The chances were small, since I never travelled by bus, but I had done a story, as a cub reporter, about the Lost Property Office, so it became, for my subconscious, the place to go if you lost any vital part of your life.
In the dream, the CIE people always had an assortment of babies, neatly stored feet- downward in a device like a circular umbrella holder you could spin until you spotted the right one.
It always surprised me that parents who had mislaid their offspring didn’t — in the dream — pick better-looking ones when they had the chance, but no, everybody wanted their very own baby.
The thing about parenthood is that it’s often inadvertent, ergo says damn-all about the individual, whereas other life choices, by the nature of the thought process and financial cost implicit in their achievement, say quite a lot about the person in the headlines.

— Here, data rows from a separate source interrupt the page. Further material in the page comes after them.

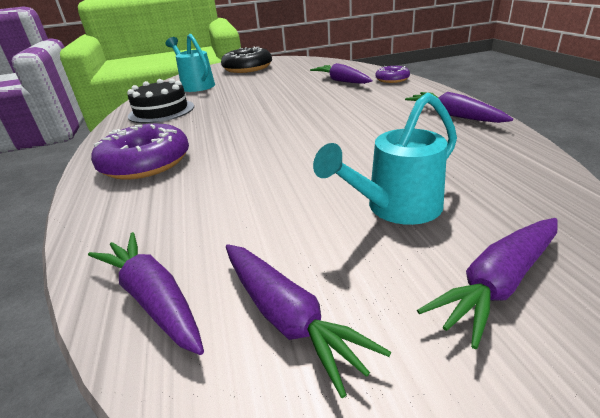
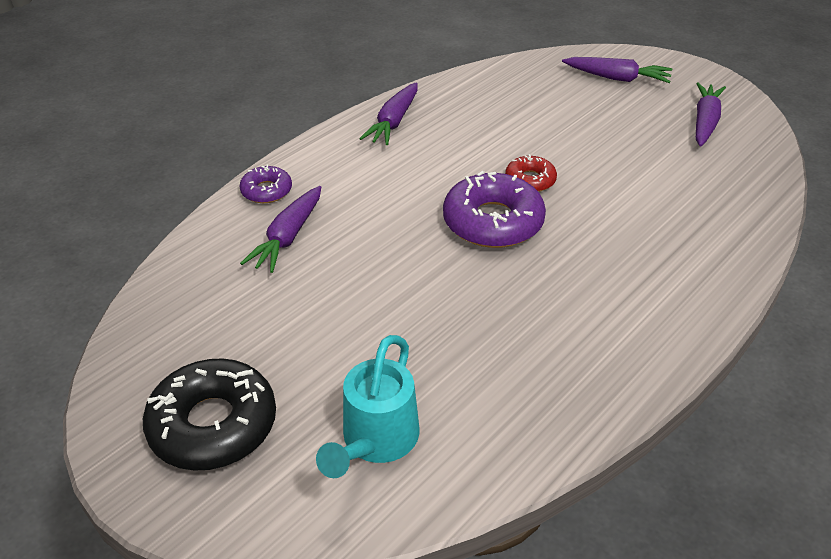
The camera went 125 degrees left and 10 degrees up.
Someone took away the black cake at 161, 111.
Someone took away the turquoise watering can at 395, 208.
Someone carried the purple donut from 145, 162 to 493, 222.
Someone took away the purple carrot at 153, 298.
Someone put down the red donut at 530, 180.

For example, I know at least one man who is closer, in every sense, to his toupee than he is to any blood relative.
If his son went off for the weekend and left no note about his whereabouts, this man would be mildly concerned.
If his toupee disappeared, however, his very identity and self-image would be challenged.
But we never see reports saying, “Toupee wearer charged with cannabis possession.” If he’s done for hash, it’ll be his son who’ll get a mention, not his sliding roof.
Unless the numbers are particularly impressive or ironic (“Father of 15 admits condom theft”), parenthood illustrates less about the parent than even pet ownership does.
Admit it: the minute someone is described as owning two Labrador puppies, you just know there’s no harm in them. On the other hand, a person described as owning a fully grown pit bull with a rottweiler on the side is not someone you want to meet in a narrow lane on a dark night.
We categorise people as dog people or cat people or owners of aquariums the size of a conservatory filled with spectacularly exhibitionist fish.
We like or dislike gamblers, roller-bladers or TDs.
But parents?
The constant reference to parenthood in stories about accidental and non-accidental death is a leftover.
An echo of a time when any woman appearing on a radio programme claiming to have mothered eight or 10 children was sure of a round of applause that would let her die happy.
It needs to be done away with, if only for the childless and child-free, who are made to sound unloved, if not totally redundant, by comparison.